La ponencia de Ramsés Oviedo Pérez partió de una pregunta tan sencilla como profunda: si las sociedades actuales siguen siendo realmente capaces de convivir. A partir de esta cuestión, el ponente presentó la figura de Ignacio Ellacuría, uno de los pensadores más influyentes de la filosofía latinoamericana del siglo XX, cuya obra estuvo marcada por la búsqueda de una comprensión crítica de la realidad histórica. Su trayectoria intelectual y vital apareció estrechamente ligada a la defensa de la dignidad humana, al análisis de las injusticias estructurales y a la convicción de que la filosofía debía comprometerse con los problemas concretos de su tiempo. Desde esta perspectiva, se propuso una reflexión sobre los desafíos que afrontan hoy las sociedades contemporáneas tras fenómenos como la pandemia, la fragmentación social y la creciente digitalización de la vida cotidiana.

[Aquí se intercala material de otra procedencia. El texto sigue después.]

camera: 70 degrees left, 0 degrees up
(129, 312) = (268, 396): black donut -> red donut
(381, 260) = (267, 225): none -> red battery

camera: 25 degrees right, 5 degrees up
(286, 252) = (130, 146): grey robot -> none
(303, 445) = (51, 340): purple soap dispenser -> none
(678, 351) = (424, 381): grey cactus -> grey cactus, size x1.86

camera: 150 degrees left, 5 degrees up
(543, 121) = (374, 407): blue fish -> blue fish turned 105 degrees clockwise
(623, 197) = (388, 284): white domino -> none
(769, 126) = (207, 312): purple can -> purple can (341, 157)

A lo largo de la exposición Ramsés Oviedo se explicó cómo Ellacuría concebía al ser humano como un ser constitutivamente abierto a los demás, cuya existencia se desarrolla siempre en relación con otras personas y dentro de una realidad compartida. Conceptos fundamentales de su pensamiento, como la respectividad, el nexo social o la habitud social, sirvieron para mostrar que la convivencia no es simplemente una cuestión de cordialidad o de buenas maneras, sino una dimensión esencial de la propia condición humana. La sesión destacó que cada individuo nace inmerso en una red de relaciones, instituciones, valores y significados que condicionan su manera de comprender el mundo y de actuar en él. Desde esta óptica, la convivencia apareció como una tarea permanente que exige responsabilidad colectiva y conciencia de la interdependencia que une a las personas y a las comunidades.

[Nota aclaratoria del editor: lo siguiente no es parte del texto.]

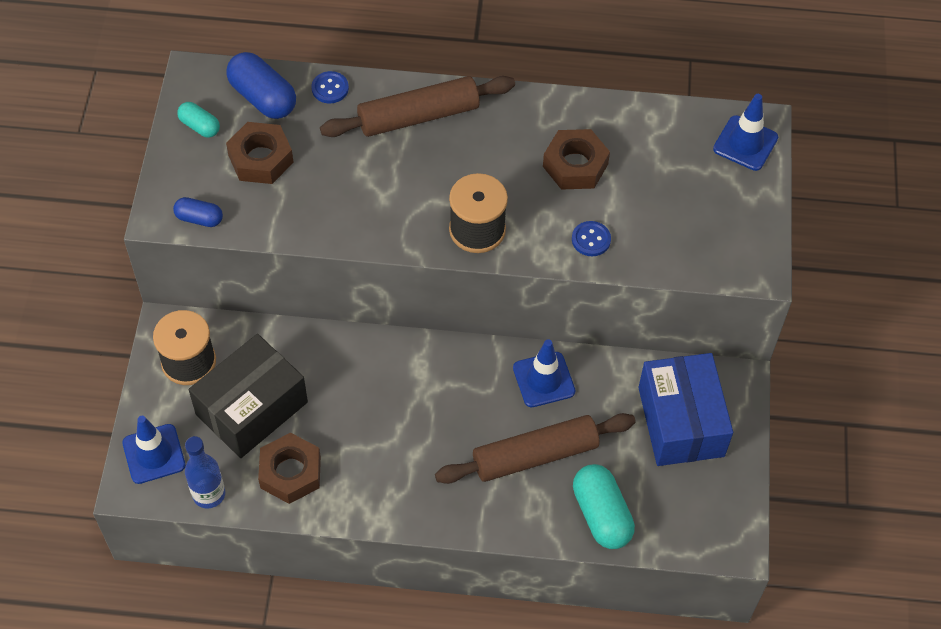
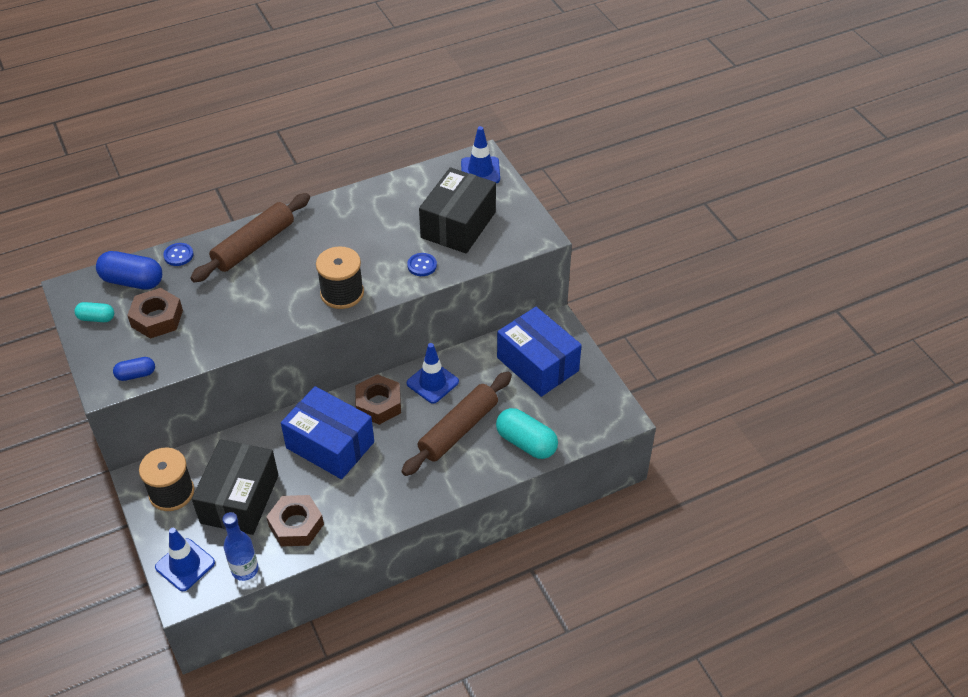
camera: 30 degrees left, 10 degrees down
(383, 396) = (330, 445): none -> blue box
(575, 165) = (381, 228): brown nut -> brown nut (378, 404)
(669, 206) = (458, 225): none -> black box

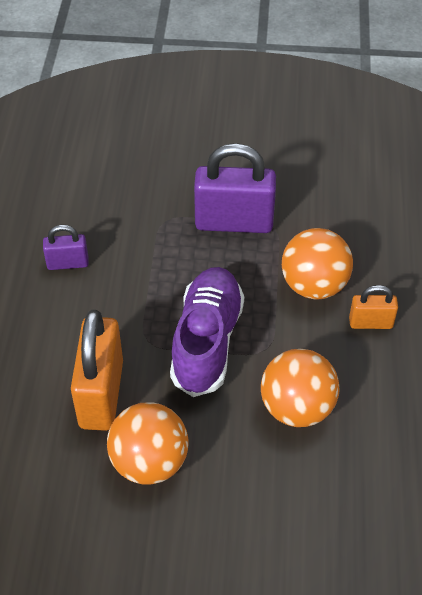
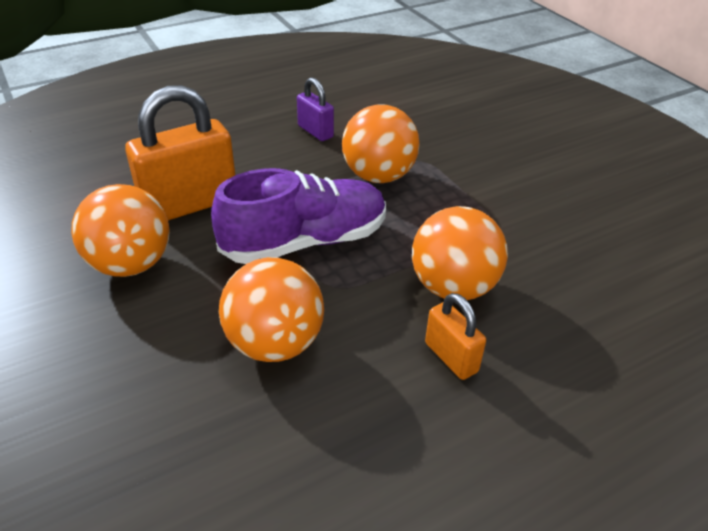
camera: 55 degrees right, 10 degrees down
(164, 257) = (378, 176): none -> orange ball
(234, 222) = (468, 199): purple padlock -> none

Uno de los aspectos más sugerentes de la intervención se centró en el análisis de las nuevas formas de convivencia surgidas en la era digital. El ponente examinó cómo las tecnologías, las redes sociales y los algoritmos están transformando las relaciones humanas, modificando la comunicación, el trabajo, la educación y la participación pública. Lejos de presentar una visión exclusivamente negativa o positiva, se planteó la necesidad de reflexionar críticamente sobre el modo en que estas herramientas configuran nuestra experiencia cotidiana. La digitalización fue presentada como una realidad que ofrece oportunidades inéditas de conexión, pero que también puede favorecer dinámicas de aislamiento, polarización o deshumanización si no se orienta hacia el fortalecimiento de los vínculos sociales y de la dignidad humana.

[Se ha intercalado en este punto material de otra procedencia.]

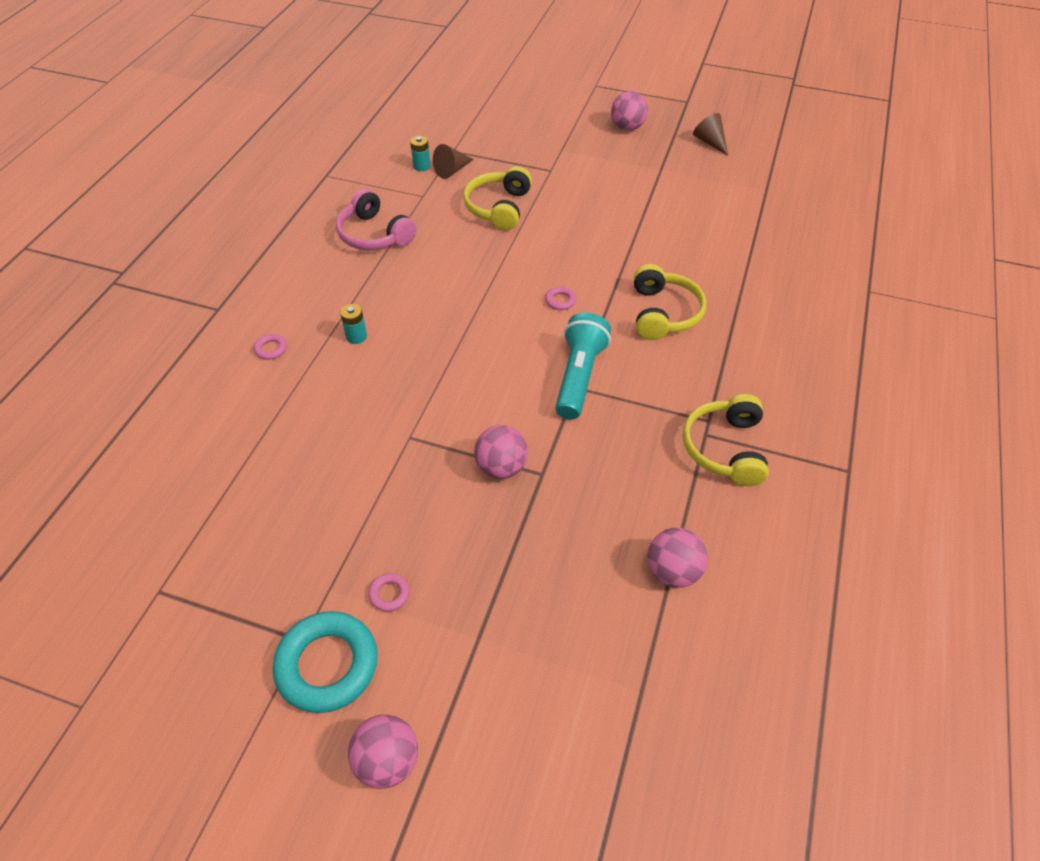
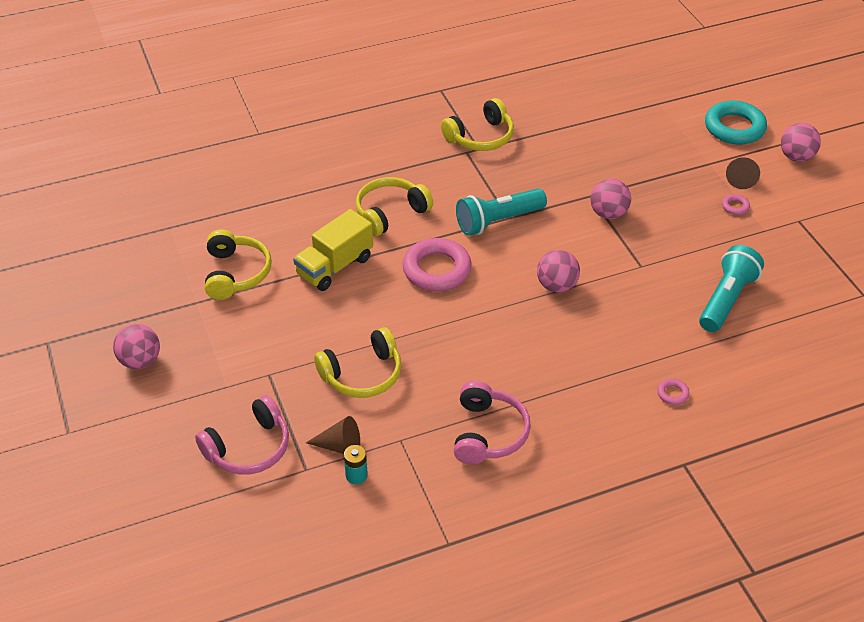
camera: 130 degrees left, 5 degrees down
(299, 467) = (726, 299): none -> turquoise flashlight
(327, 665) = (794, 203): turquoise ring -> turquoise ring (734, 128)
(356, 336) = (602, 354): turquoise battery -> none
(498, 138) = (249, 448): none -> pink headphones
(560, 301) = (437, 270): pink ring -> pink ring, size x2.37
(627, 248) = (335, 266): none -> yellow truck
(673, 571) = (586, 121): pink ball -> pink ball (556, 286)
(674, 198) = (236, 273): none -> yellow headphones
(710, 142) = (118, 292): brown cone -> brown cone (741, 178)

La intervención concluyó reivindicando la vigencia del pensamiento de Ellacuría para comprender los grandes retos del presente. Más allá de las circunstancias concretas de América Latina en las que desarrolló su obra, sus reflexiones fueron presentadas como una invitación a asumir la responsabilidad histórica de transformar aquellas estructuras que generan exclusión, desigualdad o sufrimiento. El recorrido mostró que convivir no significa únicamente compartir espacios, sino construir un horizonte común basado en la justicia, la solidaridad y el reconocimiento mutuo. Como idea final, se subrayó que la convivencia sigue siendo una tarea inacabada que requiere pensamiento crítico, compromiso ético y una voluntad constante de construir una sociedad más humana y más consciente de su destino compartido.